SÃO CARLOS, SP (FOLHAPRESS) – O escritor napolitano Antonio Scurati, autor de uma monumental biografia romanceada de Benito Mussolini que levou cinco volumes, tende a economizar no uso da palavra “fascismo” para falar de hoje.
Segundo ele, não é possível classificar a extrema direita global como fascista no sentido que o ditador italiano deu à palavra o que não significa que não haja muitas semelhanças entre os movimentos.
“Trump, apesar de tudo, conquistou o poder por duas vezes por meio de eleições livres. Mas isso não deve nos impedir de perceber que o populismo soberanista dele e de outros líderes americanos e europeus herdou muitas características das ditaduras fascistas do século passado e representa uma ameaça nova e explícita à democracia liberal”, argumenta ele.
Como costuma acontecer com os monstros, a série de livros de Scurati, designada com a letra “M”, saiu um pouco do controle. No Brasil, chegou há pouco às livrarias o terceiro volume, com o título “M: Os Últimos Dias da Europa”, enquanto o quinto e último tomo acaba de sair na Itália.
A terceira parte da série narra a aproximação cada vez maior entre Mussolini e seu antigo admirador, Adolf Hitler, o fracasso das negociações de paz europeias diante da voracidade territorial do nazismo e o início do conflito global.
A grande ironia dos anos narrados no volume é que, apesar do suposto apreço dos fascistas pela virilidade e pelas virtudes marciais, o regime italiano faz de tudo para atrasar sua participação no ataque às potências democráticas (França e Reino Unido) junto com Hitler.
O ditador e seu genro e ministro das Relações Exteriores, Galeazzo Ciano, não acreditam que a Itália esteja pronta para um novo conflito de grandes dimensões e regateiam com os alemães, pedindo remessas gigantescas de matéria-prima bélica que sabidamente Hitler não teria como enviar.
A decisão de entrar na guerra vem só por meio de um cálculo de oportunismo, no qual Mussolini chega à conclusão de que acabará sendo tratado como vassalo caso os nazistas triunfem sem ele, como parecia que estava prestes a acontecer em 1940.
Scurati transforma todos esses momentos em romance histórico, ainda que a narrativa esteja amplamente apoiada na documentação original da época é comum que trechos de cartas ou notícias de jornal das décadas entre 1919 e 1945 sejam reproduzidos palavra por palavra nos volumes de “M”.
O autor diz que é dificílimo escolher como e quando usar essa fartura de material, mas que a “nota de corte” principal para a seleção acaba sendo mesmo a narrativa.

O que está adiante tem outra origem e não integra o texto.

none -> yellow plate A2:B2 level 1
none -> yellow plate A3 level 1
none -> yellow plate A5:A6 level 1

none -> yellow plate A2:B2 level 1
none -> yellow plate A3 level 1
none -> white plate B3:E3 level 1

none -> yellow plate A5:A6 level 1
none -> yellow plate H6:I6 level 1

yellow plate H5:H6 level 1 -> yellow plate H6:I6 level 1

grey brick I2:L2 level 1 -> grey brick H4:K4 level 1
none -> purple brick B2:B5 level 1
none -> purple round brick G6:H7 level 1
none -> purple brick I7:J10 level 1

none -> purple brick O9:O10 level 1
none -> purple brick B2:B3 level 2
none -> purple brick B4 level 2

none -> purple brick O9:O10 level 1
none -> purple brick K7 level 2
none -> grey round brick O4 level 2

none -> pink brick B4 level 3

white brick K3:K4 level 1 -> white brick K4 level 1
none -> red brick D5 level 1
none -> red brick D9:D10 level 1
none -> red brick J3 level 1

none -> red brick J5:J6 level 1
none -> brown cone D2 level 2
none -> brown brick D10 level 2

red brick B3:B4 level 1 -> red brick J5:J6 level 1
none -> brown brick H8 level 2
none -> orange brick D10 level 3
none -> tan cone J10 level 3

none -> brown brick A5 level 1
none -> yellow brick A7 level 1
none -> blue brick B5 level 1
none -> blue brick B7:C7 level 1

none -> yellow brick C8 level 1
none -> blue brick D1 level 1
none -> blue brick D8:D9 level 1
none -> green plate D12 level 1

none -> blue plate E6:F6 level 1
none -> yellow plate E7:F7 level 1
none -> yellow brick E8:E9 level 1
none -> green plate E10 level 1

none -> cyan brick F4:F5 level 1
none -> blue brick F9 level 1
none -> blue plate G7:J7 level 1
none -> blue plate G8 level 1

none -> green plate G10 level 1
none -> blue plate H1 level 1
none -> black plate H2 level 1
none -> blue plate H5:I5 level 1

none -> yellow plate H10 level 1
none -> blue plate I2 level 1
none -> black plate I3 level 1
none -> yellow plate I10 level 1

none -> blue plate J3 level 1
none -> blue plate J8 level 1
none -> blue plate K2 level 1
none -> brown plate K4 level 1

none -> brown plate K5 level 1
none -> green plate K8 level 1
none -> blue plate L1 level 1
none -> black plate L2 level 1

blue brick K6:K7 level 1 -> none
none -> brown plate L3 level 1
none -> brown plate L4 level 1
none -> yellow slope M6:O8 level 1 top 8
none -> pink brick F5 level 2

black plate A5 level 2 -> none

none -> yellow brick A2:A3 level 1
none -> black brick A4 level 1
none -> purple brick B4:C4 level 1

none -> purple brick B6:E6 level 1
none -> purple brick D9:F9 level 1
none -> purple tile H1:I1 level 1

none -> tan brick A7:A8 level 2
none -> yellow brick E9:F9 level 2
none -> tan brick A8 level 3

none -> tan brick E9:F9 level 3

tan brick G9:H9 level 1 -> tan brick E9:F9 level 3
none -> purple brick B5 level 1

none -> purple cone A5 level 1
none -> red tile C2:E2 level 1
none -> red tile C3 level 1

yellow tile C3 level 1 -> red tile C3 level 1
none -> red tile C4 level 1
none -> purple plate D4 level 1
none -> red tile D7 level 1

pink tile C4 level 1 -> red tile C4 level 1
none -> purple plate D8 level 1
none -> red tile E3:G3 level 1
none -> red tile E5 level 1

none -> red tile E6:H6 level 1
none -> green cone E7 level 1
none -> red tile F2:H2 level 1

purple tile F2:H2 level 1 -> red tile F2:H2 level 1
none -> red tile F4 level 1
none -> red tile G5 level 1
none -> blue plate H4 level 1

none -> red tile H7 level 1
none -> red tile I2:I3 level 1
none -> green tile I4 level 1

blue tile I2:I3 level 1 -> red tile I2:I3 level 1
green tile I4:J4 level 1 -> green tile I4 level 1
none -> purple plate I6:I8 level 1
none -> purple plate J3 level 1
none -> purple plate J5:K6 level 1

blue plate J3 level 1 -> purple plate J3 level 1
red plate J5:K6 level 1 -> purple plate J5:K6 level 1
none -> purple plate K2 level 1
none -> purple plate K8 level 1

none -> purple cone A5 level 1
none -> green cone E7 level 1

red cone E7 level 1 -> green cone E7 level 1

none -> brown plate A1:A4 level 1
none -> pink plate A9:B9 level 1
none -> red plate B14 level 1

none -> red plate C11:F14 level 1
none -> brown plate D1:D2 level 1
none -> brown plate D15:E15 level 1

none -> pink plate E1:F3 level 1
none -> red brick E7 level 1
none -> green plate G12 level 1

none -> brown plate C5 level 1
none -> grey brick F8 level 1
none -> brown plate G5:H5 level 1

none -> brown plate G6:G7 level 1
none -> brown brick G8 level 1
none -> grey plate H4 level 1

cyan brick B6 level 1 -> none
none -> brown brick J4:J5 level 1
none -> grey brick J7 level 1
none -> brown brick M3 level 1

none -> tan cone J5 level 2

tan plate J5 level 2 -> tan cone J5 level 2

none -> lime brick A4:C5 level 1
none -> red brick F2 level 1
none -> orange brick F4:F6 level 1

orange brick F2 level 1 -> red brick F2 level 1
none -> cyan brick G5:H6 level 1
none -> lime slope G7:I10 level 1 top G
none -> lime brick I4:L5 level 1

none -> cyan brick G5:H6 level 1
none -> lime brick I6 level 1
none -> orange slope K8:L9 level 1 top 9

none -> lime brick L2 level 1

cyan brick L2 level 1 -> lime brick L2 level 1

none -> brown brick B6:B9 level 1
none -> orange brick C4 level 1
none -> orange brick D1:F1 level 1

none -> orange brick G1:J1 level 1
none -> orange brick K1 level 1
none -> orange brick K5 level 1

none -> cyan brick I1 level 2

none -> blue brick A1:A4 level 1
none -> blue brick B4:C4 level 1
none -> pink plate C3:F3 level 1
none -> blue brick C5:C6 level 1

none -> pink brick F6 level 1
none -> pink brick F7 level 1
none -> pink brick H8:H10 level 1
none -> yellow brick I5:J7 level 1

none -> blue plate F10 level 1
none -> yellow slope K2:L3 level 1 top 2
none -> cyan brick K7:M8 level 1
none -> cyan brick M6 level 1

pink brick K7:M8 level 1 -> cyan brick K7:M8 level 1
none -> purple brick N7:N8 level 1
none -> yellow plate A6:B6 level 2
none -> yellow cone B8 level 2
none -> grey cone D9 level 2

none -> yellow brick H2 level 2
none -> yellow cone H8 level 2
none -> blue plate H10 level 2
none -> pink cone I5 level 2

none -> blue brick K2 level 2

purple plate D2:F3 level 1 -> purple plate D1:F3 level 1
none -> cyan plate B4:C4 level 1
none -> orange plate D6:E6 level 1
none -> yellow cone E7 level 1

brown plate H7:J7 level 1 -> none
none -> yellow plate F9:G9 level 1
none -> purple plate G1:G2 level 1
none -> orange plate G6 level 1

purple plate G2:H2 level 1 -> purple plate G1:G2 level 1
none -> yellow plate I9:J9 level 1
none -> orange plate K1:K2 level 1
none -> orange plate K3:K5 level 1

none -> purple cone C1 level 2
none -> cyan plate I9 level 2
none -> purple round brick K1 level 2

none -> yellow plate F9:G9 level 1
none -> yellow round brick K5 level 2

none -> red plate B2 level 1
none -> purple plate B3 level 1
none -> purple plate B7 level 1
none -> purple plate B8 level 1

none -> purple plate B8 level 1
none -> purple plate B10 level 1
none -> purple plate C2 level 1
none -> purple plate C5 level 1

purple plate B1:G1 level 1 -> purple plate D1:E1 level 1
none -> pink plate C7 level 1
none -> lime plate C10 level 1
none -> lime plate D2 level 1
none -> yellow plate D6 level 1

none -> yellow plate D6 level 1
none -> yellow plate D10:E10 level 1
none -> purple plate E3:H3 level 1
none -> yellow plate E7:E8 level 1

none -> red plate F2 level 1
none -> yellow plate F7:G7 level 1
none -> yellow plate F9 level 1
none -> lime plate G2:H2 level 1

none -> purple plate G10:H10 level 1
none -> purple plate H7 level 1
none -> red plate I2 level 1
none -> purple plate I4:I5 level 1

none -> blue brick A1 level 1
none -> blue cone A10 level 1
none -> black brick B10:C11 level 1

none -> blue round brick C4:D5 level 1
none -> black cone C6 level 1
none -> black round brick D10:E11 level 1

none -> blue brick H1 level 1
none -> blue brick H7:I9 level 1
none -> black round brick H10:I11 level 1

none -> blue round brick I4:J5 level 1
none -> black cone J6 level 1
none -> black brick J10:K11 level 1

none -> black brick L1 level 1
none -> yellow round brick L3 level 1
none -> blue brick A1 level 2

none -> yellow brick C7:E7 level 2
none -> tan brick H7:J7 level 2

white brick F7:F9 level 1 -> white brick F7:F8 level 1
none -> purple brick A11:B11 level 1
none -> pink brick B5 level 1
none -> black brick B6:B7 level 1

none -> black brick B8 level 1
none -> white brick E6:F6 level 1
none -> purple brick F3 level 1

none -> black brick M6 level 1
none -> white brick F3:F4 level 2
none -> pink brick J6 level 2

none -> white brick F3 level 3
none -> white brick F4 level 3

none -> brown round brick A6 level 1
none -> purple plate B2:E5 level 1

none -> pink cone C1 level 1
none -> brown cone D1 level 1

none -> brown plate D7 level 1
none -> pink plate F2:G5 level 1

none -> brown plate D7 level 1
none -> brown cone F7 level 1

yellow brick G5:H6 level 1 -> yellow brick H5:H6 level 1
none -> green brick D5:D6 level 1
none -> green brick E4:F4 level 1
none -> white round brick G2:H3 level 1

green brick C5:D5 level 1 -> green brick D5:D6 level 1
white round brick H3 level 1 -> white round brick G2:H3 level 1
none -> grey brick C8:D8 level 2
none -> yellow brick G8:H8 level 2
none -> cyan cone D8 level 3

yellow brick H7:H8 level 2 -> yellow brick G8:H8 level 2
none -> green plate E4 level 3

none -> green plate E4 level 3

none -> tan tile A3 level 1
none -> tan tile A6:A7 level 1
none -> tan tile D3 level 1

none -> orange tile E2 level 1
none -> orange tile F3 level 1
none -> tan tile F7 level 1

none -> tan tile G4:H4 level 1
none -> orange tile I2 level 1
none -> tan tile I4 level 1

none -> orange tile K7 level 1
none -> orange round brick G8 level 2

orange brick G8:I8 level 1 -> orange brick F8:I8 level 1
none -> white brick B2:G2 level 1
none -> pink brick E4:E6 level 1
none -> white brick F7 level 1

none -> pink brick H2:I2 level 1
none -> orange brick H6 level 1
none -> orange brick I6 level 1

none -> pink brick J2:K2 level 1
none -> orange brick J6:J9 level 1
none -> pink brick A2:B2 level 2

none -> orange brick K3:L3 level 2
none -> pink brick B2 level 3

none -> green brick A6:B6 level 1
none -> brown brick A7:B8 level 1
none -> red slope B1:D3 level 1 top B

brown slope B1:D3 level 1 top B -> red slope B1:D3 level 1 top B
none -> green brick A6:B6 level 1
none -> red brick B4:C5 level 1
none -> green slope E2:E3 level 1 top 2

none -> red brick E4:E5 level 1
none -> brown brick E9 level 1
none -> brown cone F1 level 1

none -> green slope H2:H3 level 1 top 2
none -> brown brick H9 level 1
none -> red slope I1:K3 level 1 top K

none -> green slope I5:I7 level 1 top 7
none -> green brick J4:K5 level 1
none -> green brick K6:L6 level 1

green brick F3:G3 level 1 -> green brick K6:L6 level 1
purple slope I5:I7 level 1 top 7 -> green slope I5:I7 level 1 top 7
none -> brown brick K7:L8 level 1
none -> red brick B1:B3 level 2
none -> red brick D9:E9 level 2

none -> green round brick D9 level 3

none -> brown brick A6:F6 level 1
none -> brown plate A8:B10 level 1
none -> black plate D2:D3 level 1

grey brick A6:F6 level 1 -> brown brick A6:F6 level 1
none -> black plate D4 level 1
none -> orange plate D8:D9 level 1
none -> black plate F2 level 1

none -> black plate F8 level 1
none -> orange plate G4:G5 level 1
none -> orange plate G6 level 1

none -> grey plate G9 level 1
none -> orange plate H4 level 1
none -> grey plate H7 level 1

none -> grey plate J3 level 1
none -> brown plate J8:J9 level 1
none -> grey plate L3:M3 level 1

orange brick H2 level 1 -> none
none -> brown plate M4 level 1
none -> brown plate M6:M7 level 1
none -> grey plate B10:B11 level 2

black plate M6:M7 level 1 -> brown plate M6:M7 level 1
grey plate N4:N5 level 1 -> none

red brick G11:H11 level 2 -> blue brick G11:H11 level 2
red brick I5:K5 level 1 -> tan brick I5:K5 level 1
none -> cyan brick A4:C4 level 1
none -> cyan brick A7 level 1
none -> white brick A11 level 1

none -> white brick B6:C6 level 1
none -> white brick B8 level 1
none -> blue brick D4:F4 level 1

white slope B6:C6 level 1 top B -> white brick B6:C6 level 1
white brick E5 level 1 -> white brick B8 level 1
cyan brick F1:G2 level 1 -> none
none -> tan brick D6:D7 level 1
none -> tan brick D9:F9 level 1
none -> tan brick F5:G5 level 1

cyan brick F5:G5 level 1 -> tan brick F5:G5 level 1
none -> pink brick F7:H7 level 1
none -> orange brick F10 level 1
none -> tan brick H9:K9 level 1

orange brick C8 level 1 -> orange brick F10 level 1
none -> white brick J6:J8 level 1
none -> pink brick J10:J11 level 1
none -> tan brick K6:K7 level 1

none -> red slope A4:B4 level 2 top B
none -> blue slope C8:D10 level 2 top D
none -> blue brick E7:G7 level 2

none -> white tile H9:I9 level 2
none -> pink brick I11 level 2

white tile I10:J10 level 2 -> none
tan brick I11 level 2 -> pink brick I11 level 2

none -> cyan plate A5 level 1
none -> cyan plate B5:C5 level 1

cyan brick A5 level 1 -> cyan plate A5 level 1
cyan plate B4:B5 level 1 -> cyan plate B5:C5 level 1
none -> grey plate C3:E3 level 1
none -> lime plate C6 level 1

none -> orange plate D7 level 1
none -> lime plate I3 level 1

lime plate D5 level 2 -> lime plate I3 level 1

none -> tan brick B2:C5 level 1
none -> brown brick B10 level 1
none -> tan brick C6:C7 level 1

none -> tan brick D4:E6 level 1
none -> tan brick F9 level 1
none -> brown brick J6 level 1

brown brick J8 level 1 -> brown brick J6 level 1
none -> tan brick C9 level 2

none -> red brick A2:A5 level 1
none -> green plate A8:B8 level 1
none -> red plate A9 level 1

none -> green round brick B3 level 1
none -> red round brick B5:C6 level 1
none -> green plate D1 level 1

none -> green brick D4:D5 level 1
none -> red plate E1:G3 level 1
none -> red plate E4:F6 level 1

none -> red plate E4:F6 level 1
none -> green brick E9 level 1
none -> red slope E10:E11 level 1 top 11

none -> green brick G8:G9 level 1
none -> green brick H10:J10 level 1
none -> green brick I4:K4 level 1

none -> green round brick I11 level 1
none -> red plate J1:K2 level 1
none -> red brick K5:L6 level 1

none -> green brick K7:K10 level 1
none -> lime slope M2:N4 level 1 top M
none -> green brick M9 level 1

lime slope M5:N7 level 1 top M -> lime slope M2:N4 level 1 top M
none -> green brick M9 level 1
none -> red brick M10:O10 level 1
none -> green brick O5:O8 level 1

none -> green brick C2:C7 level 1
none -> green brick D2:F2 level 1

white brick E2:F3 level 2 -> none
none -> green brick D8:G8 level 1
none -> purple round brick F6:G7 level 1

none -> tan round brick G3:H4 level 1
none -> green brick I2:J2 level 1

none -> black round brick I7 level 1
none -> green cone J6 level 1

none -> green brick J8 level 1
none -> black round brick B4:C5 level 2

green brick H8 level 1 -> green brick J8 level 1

“O critério último, creio eu, é o rigor intelectual, mas, sobretudo, o da lógica literária. Se aquelas escolhas geraram uma síntese narrativa feliz dos acontecimentos históricos, um bom romance, capaz de inspirar o leitor, é porque foram as escolhas corretas.”
Ele compara o que tentou fazer nos livros com narrativas feitas a partir da tradição oral. “É a história transmitida de boca em boca por quem a viveu. Talvez seja o único tipo de história que realmente importa.”
Além de retratar os figurões do regime, com destaque para Mussolini, que vive um lento declínio de seu vigor em cenas patéticas com a amante Clara Petacci, o volume mostra ainda a amargura de judeus italianos que tinham apoiado a ascensão do fascismo.
Ao contrário do que ocorreu na Alemanha, o antissemitismo não era parte programática do movimento de Mussolini no início. Mas, ao assumir um papel cada vez mais subalterno em relação ao poderio alemão, a Itália acaba impondo leis segregacionistas contra os judeus, tirando-lhes a maior parte de seus direitos de cidadania.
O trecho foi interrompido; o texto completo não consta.